Dynatrace sponsored this post.
In my previous article, I highlighted three widespread Kubernetes monitoring challenges facing platform operators and proposed solutions to overcome them with Prometheus.
But, before you implement your own solution based on these suggestions, ask yourself how many new solutions will be created if every reader builds his or her own? Right! You will end up with as many solutions as readers. That might be fine for solving the problem at hand, but it won’t scale to new use cases, or to new environments that other teams have to stand up, or to the “separation of concerns” that exist between developers, DevOps and SREs. Besides, much more could be achieved by not only configuring Prometheus and its ecosystem tools around SRE concepts but also leveraging them in other parts of the software development life cycle — for example, in CI/CD systems.
You can envision even more extensions. Why not integrate testing tools like JMeter and provide dedicated dashboards out-of-the-box for each test run? And why not query Prometheus metrics automatically for each test run and report it back to the user each time a test is triggered?
The ultimate root problem: Building such a system itself takes time and is a complex effort.
The ultimate solution: Use a ready-made, open-source framework built on industry standards.
We at Dynatrace started Keptn, a Cloud Native Computing Foundation sandbox project that provides a pluggable, event-based control plane for continuous delivery and automated operations, to answer this question: How to build a future-proofed, extendable platform on Kubernetes that provides out-of-the-box support for configuring and managing monitoring tools, and integrating them into a bigger workflow?

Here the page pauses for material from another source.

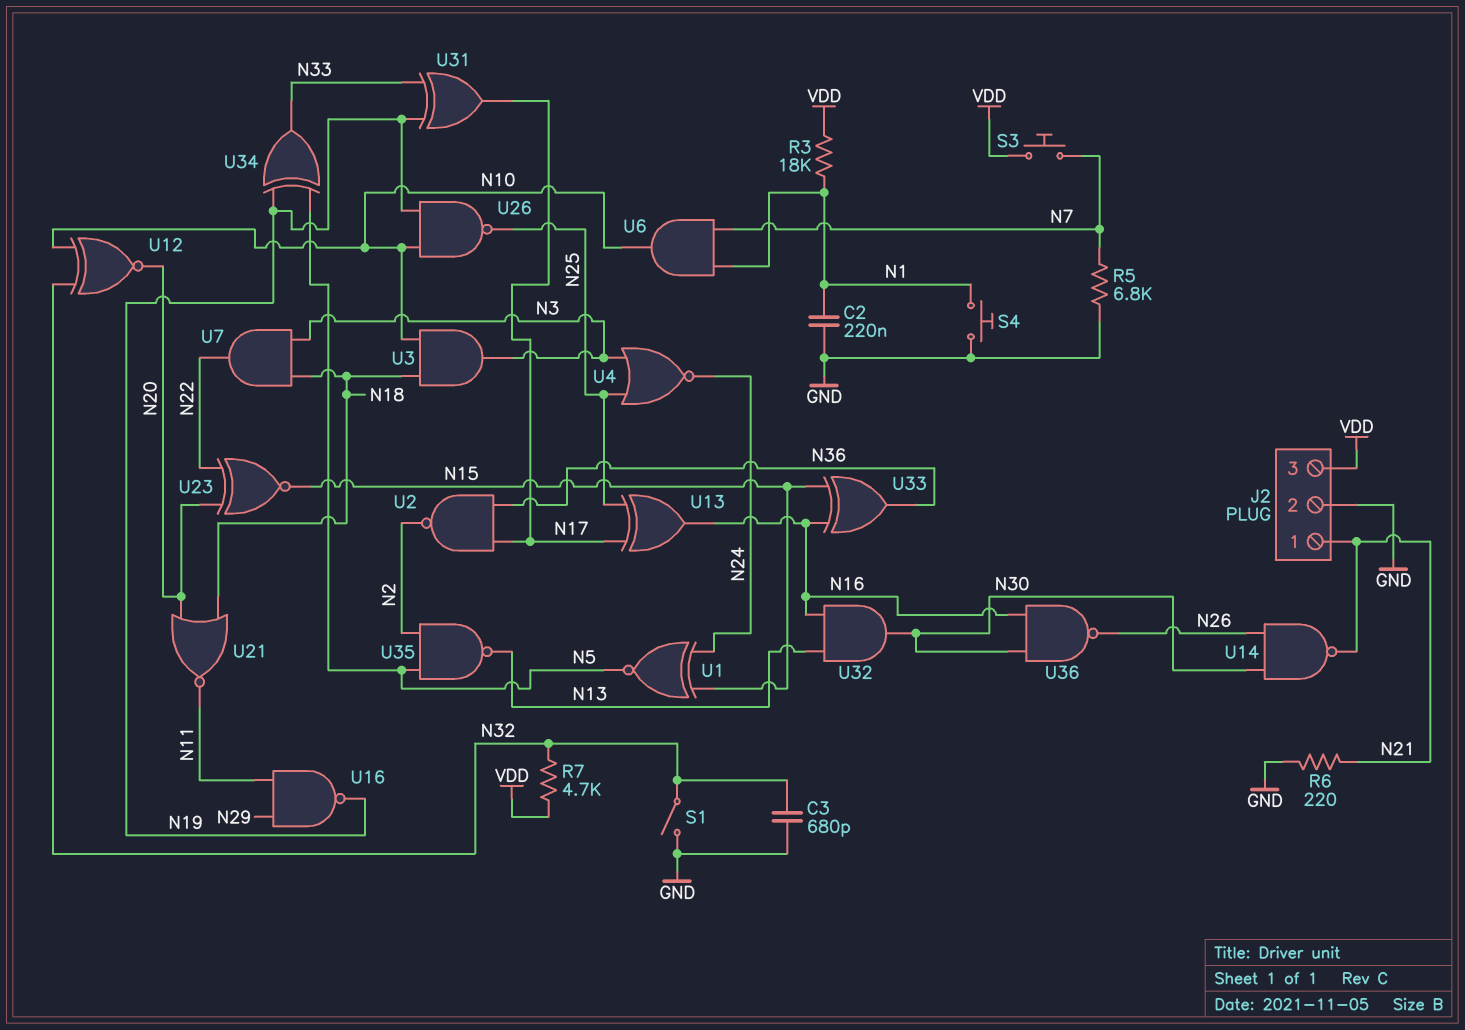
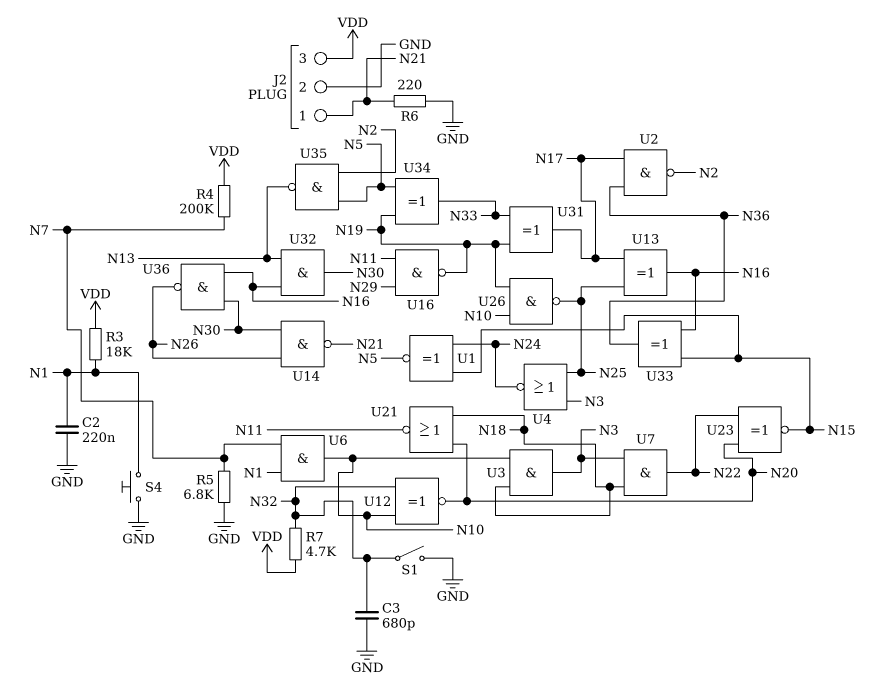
R4: none -> 200k (N7, VDD)
S3: button (N7, VDD) -> none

Keptn stores all of its configurations in an internal Git repository that can be connected with GitHub, Gitlab, Bitbucket, and other repositories, and applies changes from the Git repository to your environment. Keptn has an API and CLI to trigger these changes. There is no need to be an expert in Git, since you can use Keptn to add or change configurations in the Git repository.
Code Generation and Abstraction
Keptn builds upon SRE best practices, by basing its configuration on service-level indicators (SLI) and service-level objectives (SLO). These concepts are also the input for all code that is generated by Keptn or tools connected to Keptn. Thus, Keptn helps you to focus on ensuring service-level quality, instead of dealing with APIs.
Keptn is an event-based control plane that other tools — such as Jenkins, Chef, Puppet, Jira, Jmeter or Ansible — can connect to and be triggered by, or can trigger Keptn themselves. Communication with Keptn is done using CloudEvents, an incubating CNCF project.
As an example, consider a simple cloud event, an SLI and SLO file, and how Keptn can automate connected tools.
Step 1: A cloud event will be sent via the Keptn CLI — or from one of the aforementioned tools, like Jira or Puppet — to the Keptn control plane.
Step 2: From there, it will be distributed to all connected tools that have subscribed to this kind of event. Keptn provides over 20 different types of cloud events for continuous delivery and configuration management, as well as triggering auto-remediation actions to cover a broad spectrum of different use cases. Remember, the spec is open source and can be extended by the community.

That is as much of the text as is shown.